Massarifest: Retrato + Oruã, Bufo Borealis, Violeta de Outono , APTBS e a celebração do caos

15 de setembro de 2025


No domingo, 14 de setembro, em pleno inverno, São Paulo foi agraciada com um fim de tarde especial no Fabrique Club, na Barra Funda, zona norte da cidade. Um público seleto, formado por pessoas interessantes e apaixonadas por música, se reuniu para celebrar as infinitas configurações que só um som barulhento e ruidoso pode oferecer. O encontro tinha um motivo mais do que especial: homenagear a vida e a obra do Reverendo Fabio Massari, um dos grandes nomes da cultura pop brasileira, formador de opinião e responsável por apresentar gerações inteiras ao universo da boa música. Um acontecimento à altura de sua importância.
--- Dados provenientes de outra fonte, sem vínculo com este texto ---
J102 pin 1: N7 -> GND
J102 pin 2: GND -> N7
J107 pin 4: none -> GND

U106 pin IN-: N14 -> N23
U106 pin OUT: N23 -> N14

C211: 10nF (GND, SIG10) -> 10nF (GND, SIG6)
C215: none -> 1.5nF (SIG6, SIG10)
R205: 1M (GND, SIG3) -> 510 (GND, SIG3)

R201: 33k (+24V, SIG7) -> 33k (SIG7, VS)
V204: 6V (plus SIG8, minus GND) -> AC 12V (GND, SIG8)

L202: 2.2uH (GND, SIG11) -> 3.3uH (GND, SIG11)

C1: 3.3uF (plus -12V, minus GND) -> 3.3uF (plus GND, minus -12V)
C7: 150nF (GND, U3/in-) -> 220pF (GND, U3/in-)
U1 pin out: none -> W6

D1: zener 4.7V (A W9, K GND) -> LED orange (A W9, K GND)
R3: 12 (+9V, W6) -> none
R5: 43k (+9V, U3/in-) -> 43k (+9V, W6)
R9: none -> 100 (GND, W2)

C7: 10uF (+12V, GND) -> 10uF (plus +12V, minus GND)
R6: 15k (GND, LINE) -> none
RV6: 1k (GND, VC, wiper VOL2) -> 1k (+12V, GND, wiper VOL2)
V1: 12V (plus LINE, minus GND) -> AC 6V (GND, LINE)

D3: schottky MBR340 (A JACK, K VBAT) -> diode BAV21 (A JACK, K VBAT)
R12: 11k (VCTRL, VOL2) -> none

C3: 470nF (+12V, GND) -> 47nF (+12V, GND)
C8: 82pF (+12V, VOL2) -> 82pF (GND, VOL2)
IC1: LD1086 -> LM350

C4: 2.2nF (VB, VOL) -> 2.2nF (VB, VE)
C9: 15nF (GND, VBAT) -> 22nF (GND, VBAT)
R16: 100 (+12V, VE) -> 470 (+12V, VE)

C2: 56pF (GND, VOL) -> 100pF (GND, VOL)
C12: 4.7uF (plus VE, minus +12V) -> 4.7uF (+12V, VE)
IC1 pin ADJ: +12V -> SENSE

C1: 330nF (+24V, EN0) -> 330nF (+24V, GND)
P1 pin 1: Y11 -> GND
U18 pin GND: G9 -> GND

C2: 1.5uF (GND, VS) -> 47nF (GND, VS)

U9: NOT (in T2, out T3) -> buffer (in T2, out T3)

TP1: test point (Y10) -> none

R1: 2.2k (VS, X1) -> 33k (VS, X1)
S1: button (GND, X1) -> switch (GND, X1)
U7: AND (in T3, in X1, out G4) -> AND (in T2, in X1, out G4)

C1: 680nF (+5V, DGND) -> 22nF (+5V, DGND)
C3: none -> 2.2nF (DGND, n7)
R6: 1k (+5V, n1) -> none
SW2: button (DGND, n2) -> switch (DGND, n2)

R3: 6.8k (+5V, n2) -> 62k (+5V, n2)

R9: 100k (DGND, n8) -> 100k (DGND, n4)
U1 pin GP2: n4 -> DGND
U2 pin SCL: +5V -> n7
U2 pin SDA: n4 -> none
Nesse cenário, a 2ª edição do Massarifest ganhou forma e energia, reunindo um time de peso: Retrato + Oruã, Bufo Borealis, Violeta de Outono e A Place To Bury Strangers. Cada apresentação trouxe sua própria dose de genialidade e relevância, marcando não apenas este que escreve, mas também todos os que tiveram o privilégio de estar presentes, transformando a casa em um espaço de atmosfera íntima e acolhedora.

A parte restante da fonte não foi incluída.